When, around 2006, I bought Alexandra Kurland's two books, A Step-By-Step Guide in Pictures and Riding With the Clicker, I was ready for them. Here was a precise, clear, systematic method of applying the scientific method of operant conditioning with positive reinforcement to solid horsemanship. Here was the partnership and respect that the horse explicitly and voluntarily agreed to. I had known about clicker training for years, having read, reread, and admired Karen Pryor's Lads Before The Wind since I was about 11 years old. The scientist in me respected and appreciated Alexandra's scientific rigor in the way she used clicker training with horses. The horse woman in me valued the solid horsemanship in her approach and the fact that it merged the elements of John Lyons' teachings, which were close to my background in natural horsemanship, with the principles of Classical Dressage, which I had been admiring, reading about, and trying to understand. And as a plain human being in search of the ways to bridge the gap between my heart's desire and the current practice of my living, the love, compassion, and appreciation of the horse that filled every word in her books, went straight to my soul.

When I came to my horses with the clicker and a pouchful of cut-up carrots, armed with what I learned from Alexandra's books, I crossed a new threshold on my journey. It was not just the joy and spark in their eyes. Not just the miracle of seeing them thinking up creative solutions. Not just the fun. Not just the eagerness to work with me. It was as if my horses had been flower buds, beautiful, powerful, mysterious, full of tantalizing secrets, but always wrapped up tight into themselves and wary of my clumsy intrusion into their presence. Now, with my first steps into clicker training, I watched in awe and disbelief the tough outer petals part open and the warm, fluttering, glowing, sweet and vulnerable inner beauty unfold, tentative, playful, and so full of the true power of the heart. The heart of the horse that I had been trying so hard to pry open for so long, and now that I stopped prying, it gave me a glimpse of its majesty and kindness and laughter. My own heart flew wide open at this incredible offering. Maybe I didn't quite know it back then, but my path as clicker trainer was sealed in those first sessions.

Ogeechee doing a cat stretchIt was for the better that even after having read the books, I still started not with "serious" work, but with some lighthearted tricks that were not part of my horses' routine. As we progressed to ground work and riding, I encountered the many "poisoned cues" that I had created, especially with Ogeechee, my primary riding horse. It seems from where I stand now that this little Paint gelding without any particular physical talents and with plenty of physical and emotional problems had come into my life to put a mirror right in front of my soul's eyes and to keep me accountable for all things I did with horses - and with myself. The power of love that binds us would not let me lie to myself about my progress and my achievements if I look into my horse's eyes and see him gone, turning his soul away from me.

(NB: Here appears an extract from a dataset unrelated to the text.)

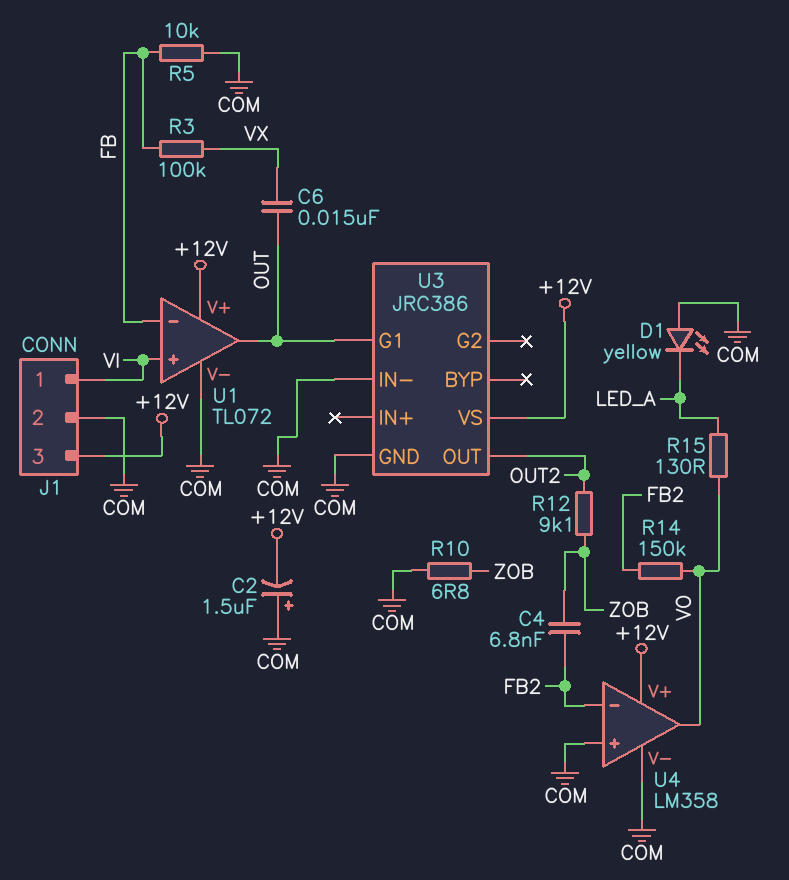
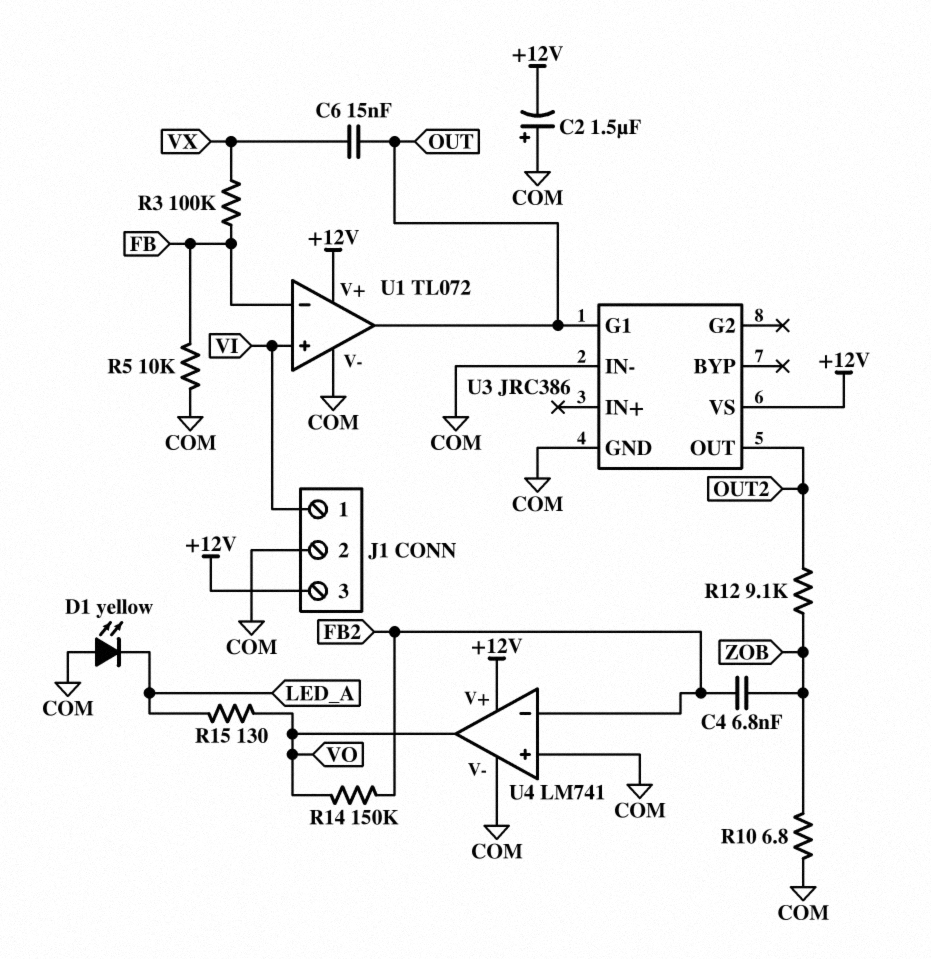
U4: LM358 -> LM741

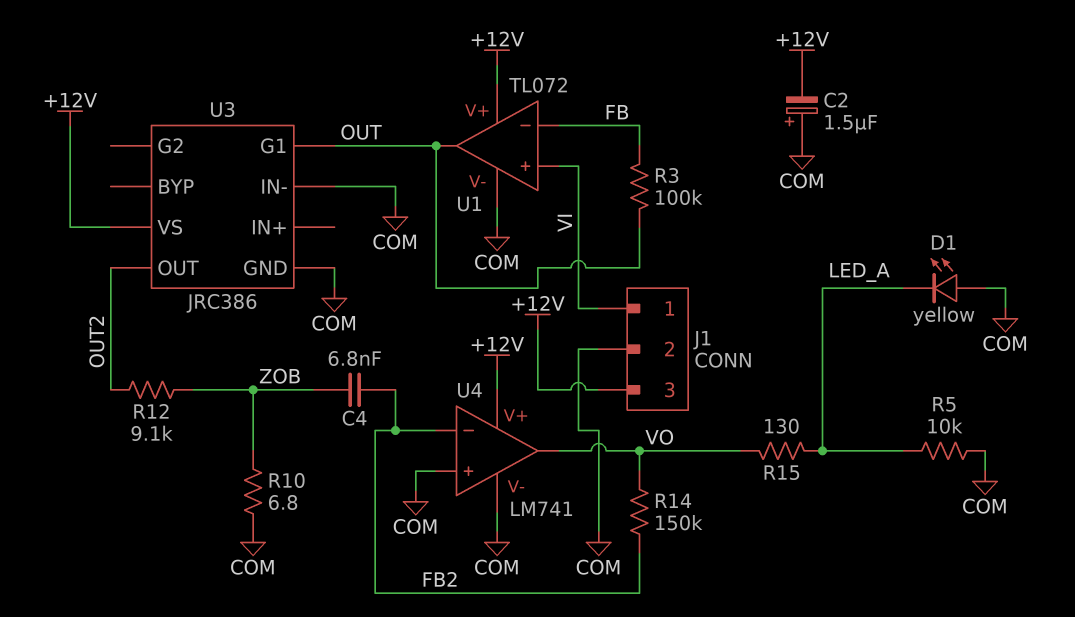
C6: 15nF (OUT, VX) -> none
R3: 100k (FB, VX) -> 100k (FB, OUT)
R5: 10k (COM, FB) -> 10k (COM, LED_A)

I wouldn't have wished upon myself, when I was first starting with horses, to some day experience the irreversibility of having done physical and emotional damage to my horse. I will never get out of my memory watching him pull back and fall on the concrete floor of the barn after I insisted on tying him despite of seeing his fear. I cried bitter tears that brought no relief when I saw him trot lame afterwards. I will never forget the remorse of realizing that the saddle I had been using was too narrow and had done damage to his back. I think with shame of the moments when I could have stood up for him and didn't. It has been difficult work trying to amend the damage and to forgive myself. Yet I find myself humbled and grateful even for this. Having done harm to a vulnerable and trusting being you love cuts so deep into your heart that it is impossible to come out on the other side unchanged. Witnessing myself being what I don't ever want to be is frightening. It takes away the comfortable assumption "I will never do that". But having done "that" and knowing that I am capable of it, I know that I am committed to doing everything in my power to never go down that road again.

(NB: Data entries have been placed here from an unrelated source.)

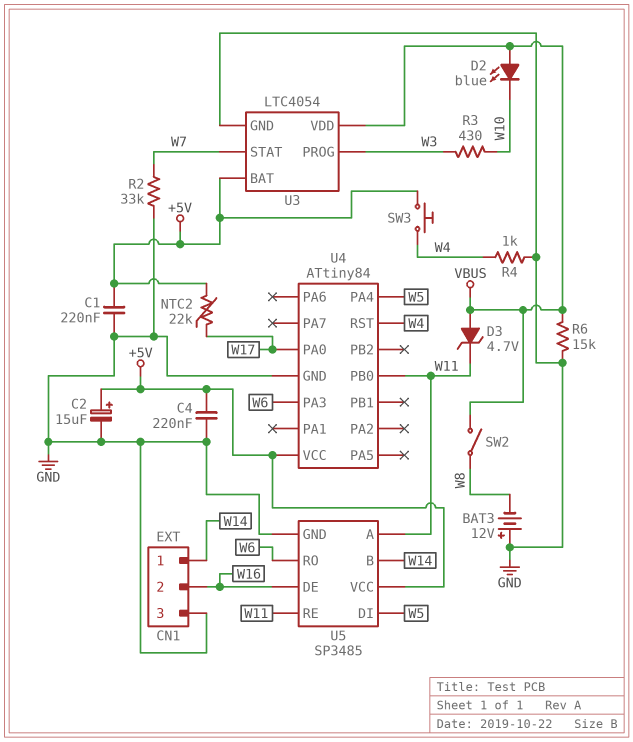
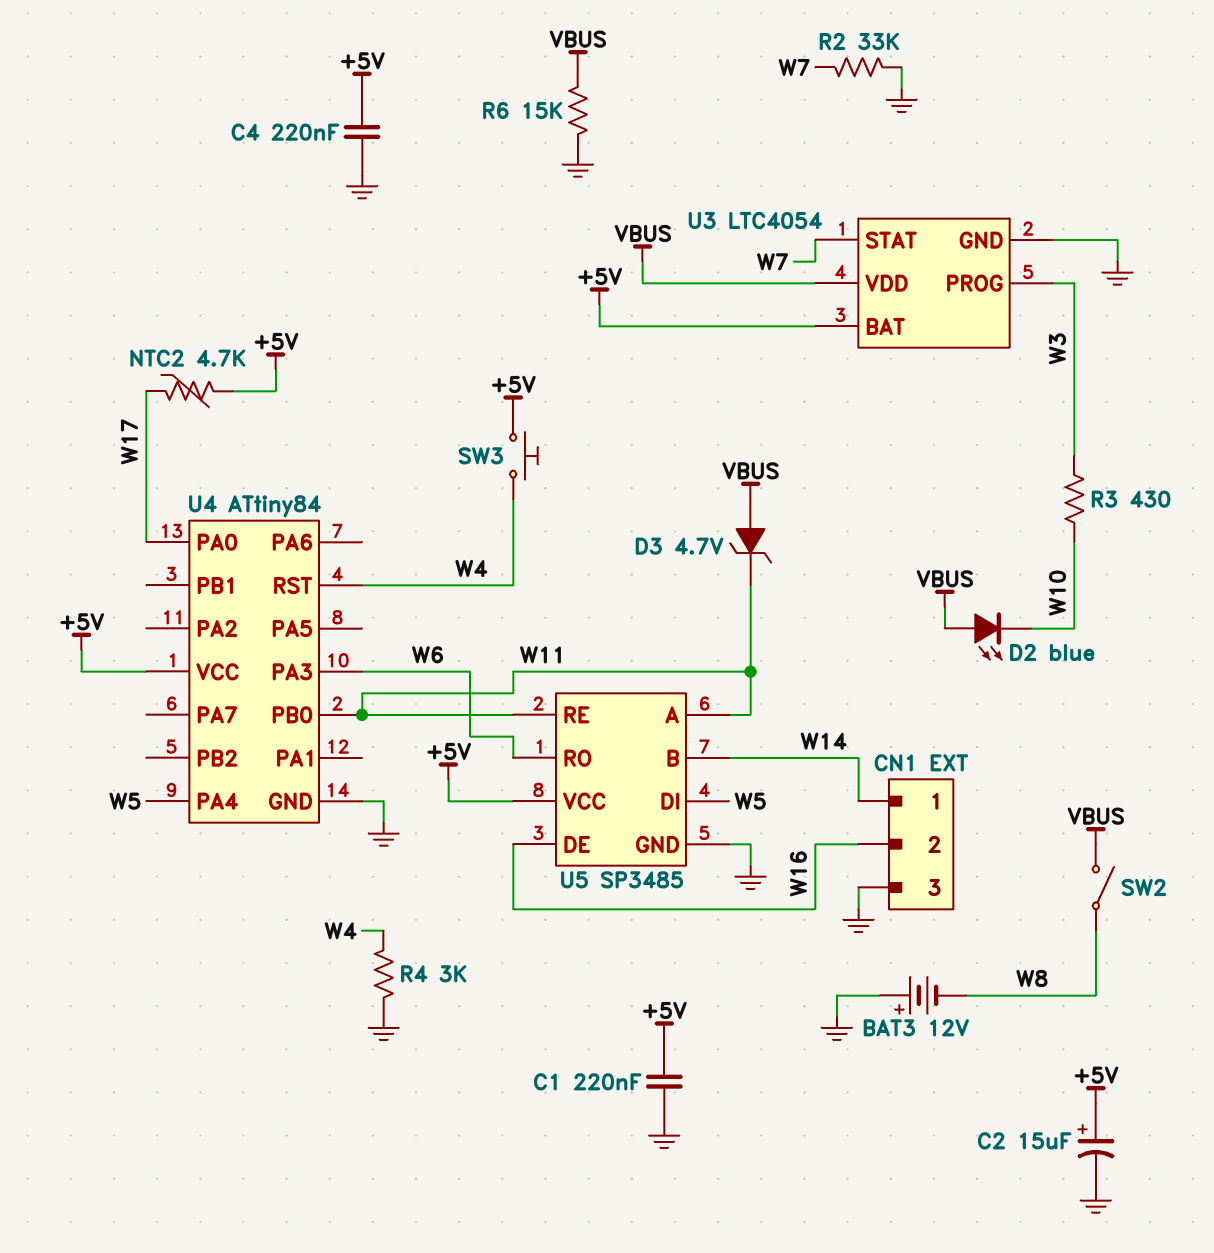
NTC2: 22k (+5V, W17) -> 4.7k (+5V, W17)
R4: 1k (GND, W4) -> 3k (GND, W4)

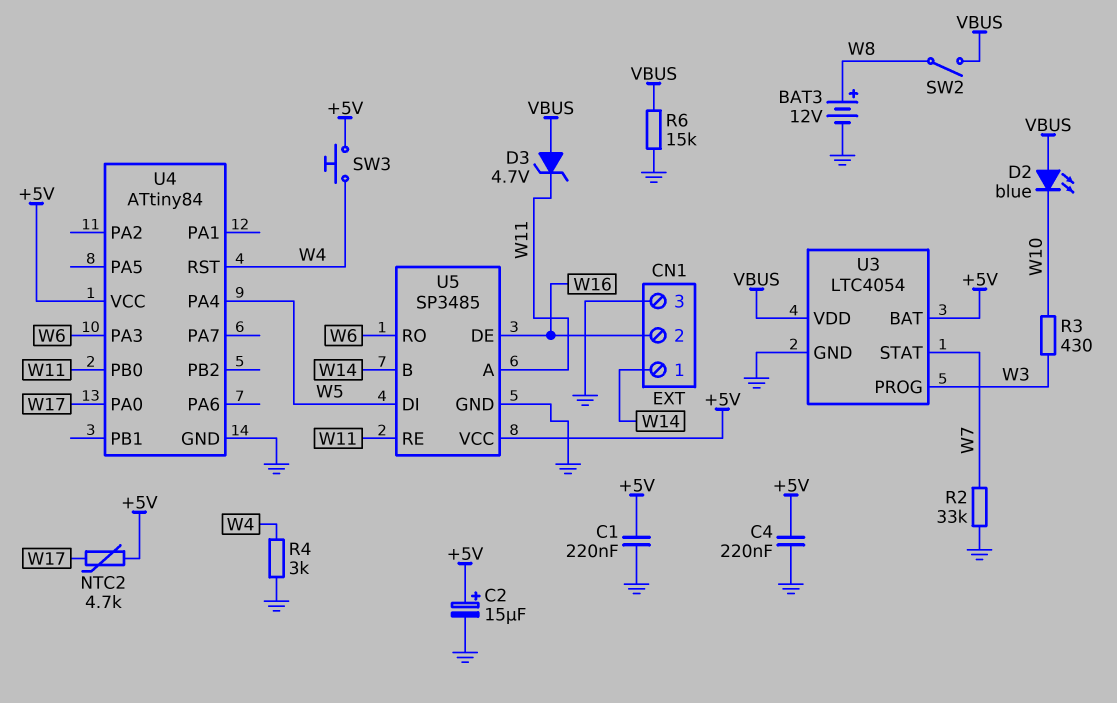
BAT3: 12V (plus GND, minus W8) -> 12V (plus W8, minus GND)

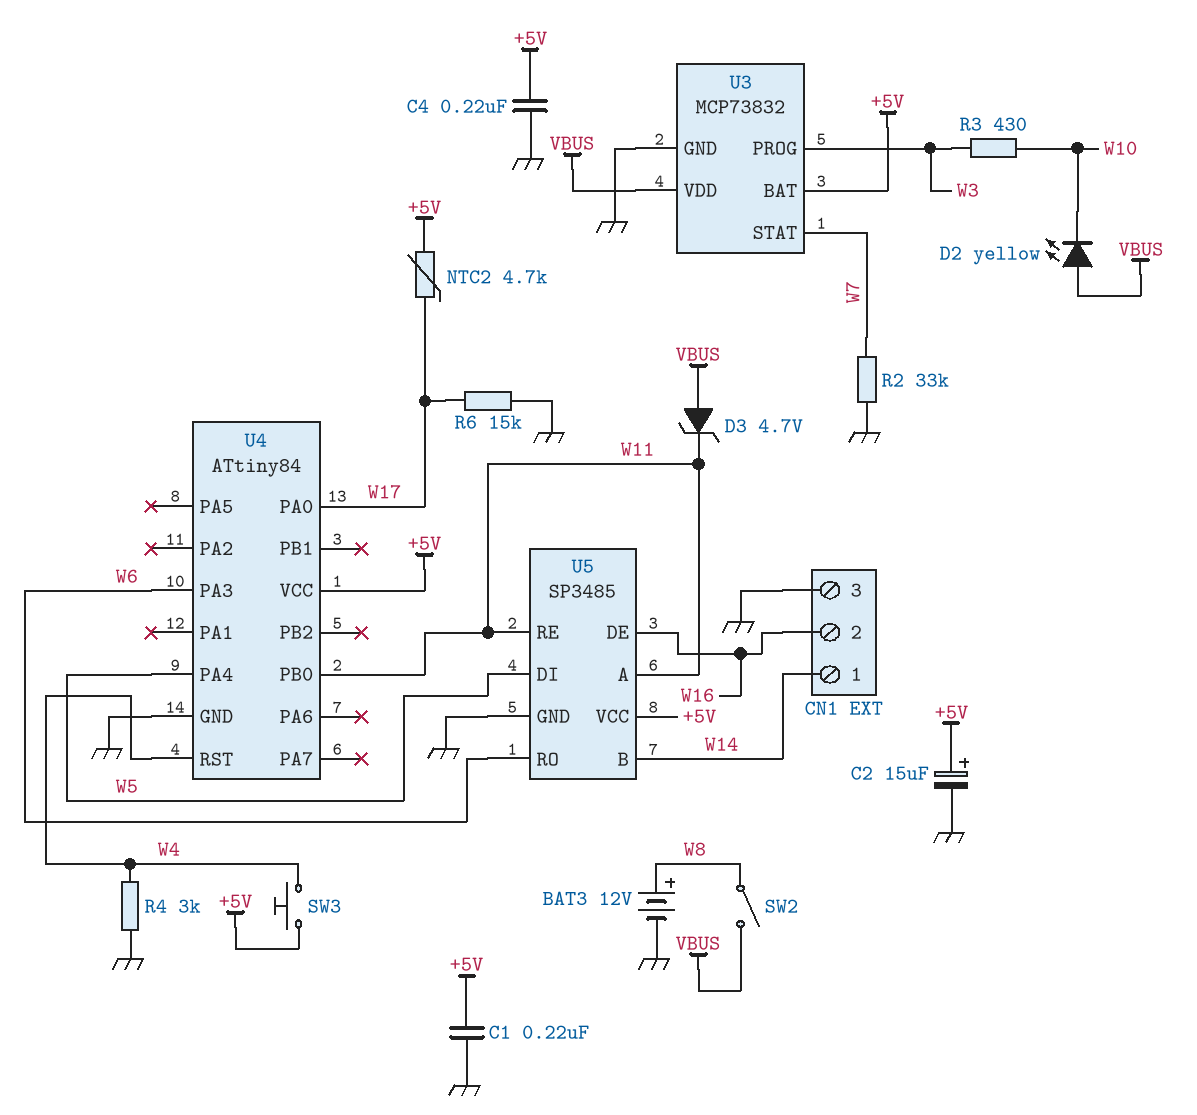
D2: LED blue (A VBUS, K W10) -> LED yellow (A VBUS, K W10)
R6: 15k (GND, VBUS) -> 15k (GND, W17)
U3: LTC4054 -> MCP73832

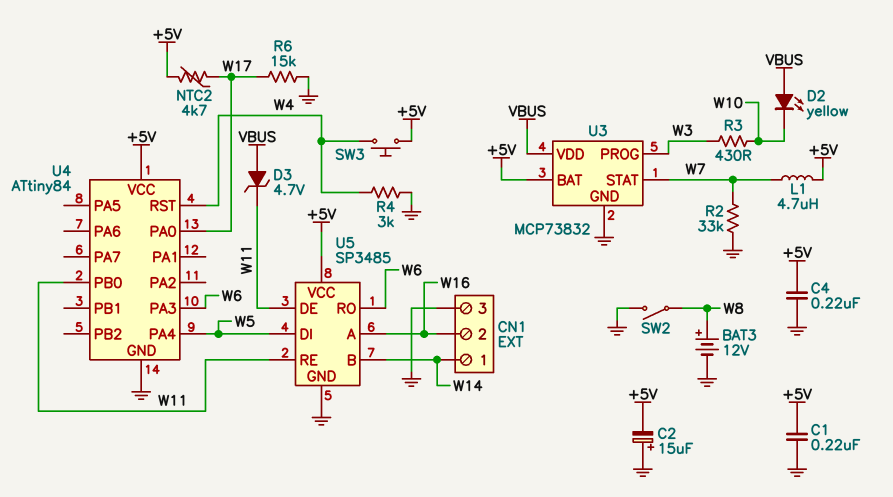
C2: 15uF (plus +5V, minus GND) -> 15uF (plus GND, minus +5V)
L1: none -> 4.7uH (+5V, W7)
SW2: switch (VBUS, W8) -> switch (GND, W8)
U5 pin A: W11 -> W16
U5 pin DE: W16 -> W11

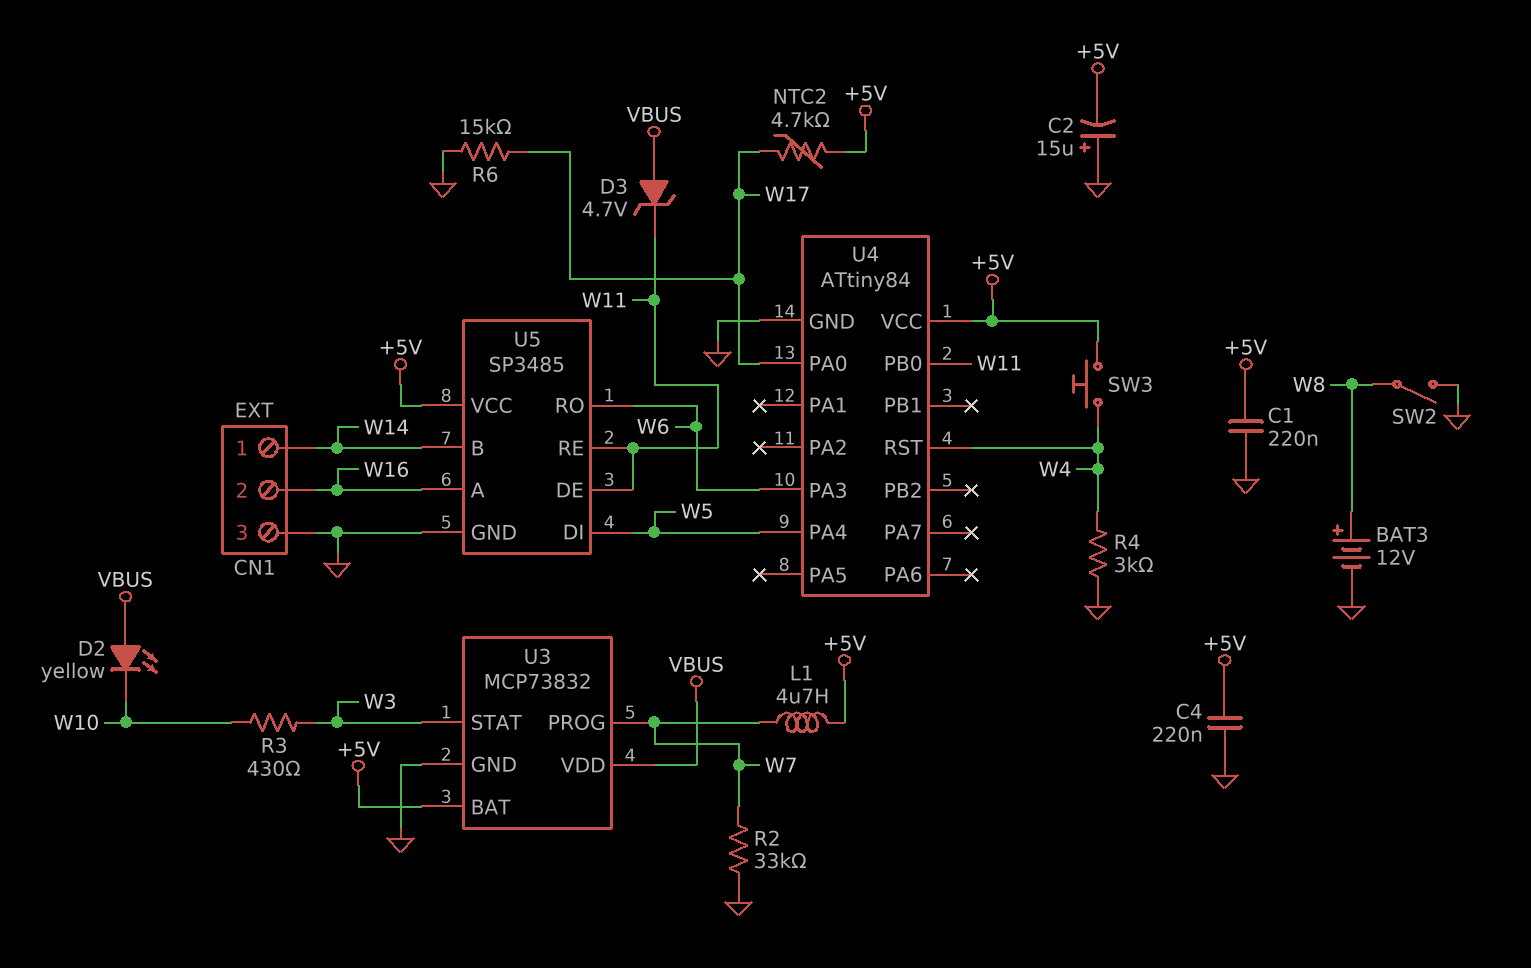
U3 pin PROG: W3 -> W7
U3 pin STAT: W7 -> W3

Ogeechee started the work of uncorking my own inner being, cracking the tough outer shell that I had created to hide my own vulnerability, my own hurts and awkwardness, my own fears and wounds. From early on, I came to believe that I was a shame. No one can live knowing they are a shame without buffering it in some ways. I had developed an elaborate system of denial that helped me survive by sequestering the parts too painful to bring to the light of awareness. I had become numb to the the fact that those parts even existed. What could be more effective in stirring up those inner "No trespassing" signs than a thousand-pound being close and dear to you turning in a split second from someone who is all right in his world into a trembling mess completely lost in the chaos of his panic. And what a better way to see how evolved and enlightened you really are when a horse reflects back to you an off note you had just sent into the world.

A connection with a horse is multidimensional and as deeply visceral as a connection with a lover. Ogeechee, along with other horses, took me out of the confines of my head into the true playing field of being: my body, my emotions, my actions in the moment. If not for Ogeechee, who knows how much longer it would have taken for me to dare to reach into the mess inside, witness and accept it, and find it to be a deep source of healing, power, and vibrancy.

While I was freshly enamored with clicker training, I could not see that I dragged the vestiges of my "trainer ego" with me. It would take me time and trust in the organic process of transformation to start letting go of the desire to be in control. It was a very deeply held belief that the only thing that kept the world from falling into a frightening chaos was my own iron will, stoicism, and responsibility. It took a long process for me to see that what lies at the foundation of the world is not chaos but Love and Trust. The only thing I needed for it to be true was to find it in my own heart.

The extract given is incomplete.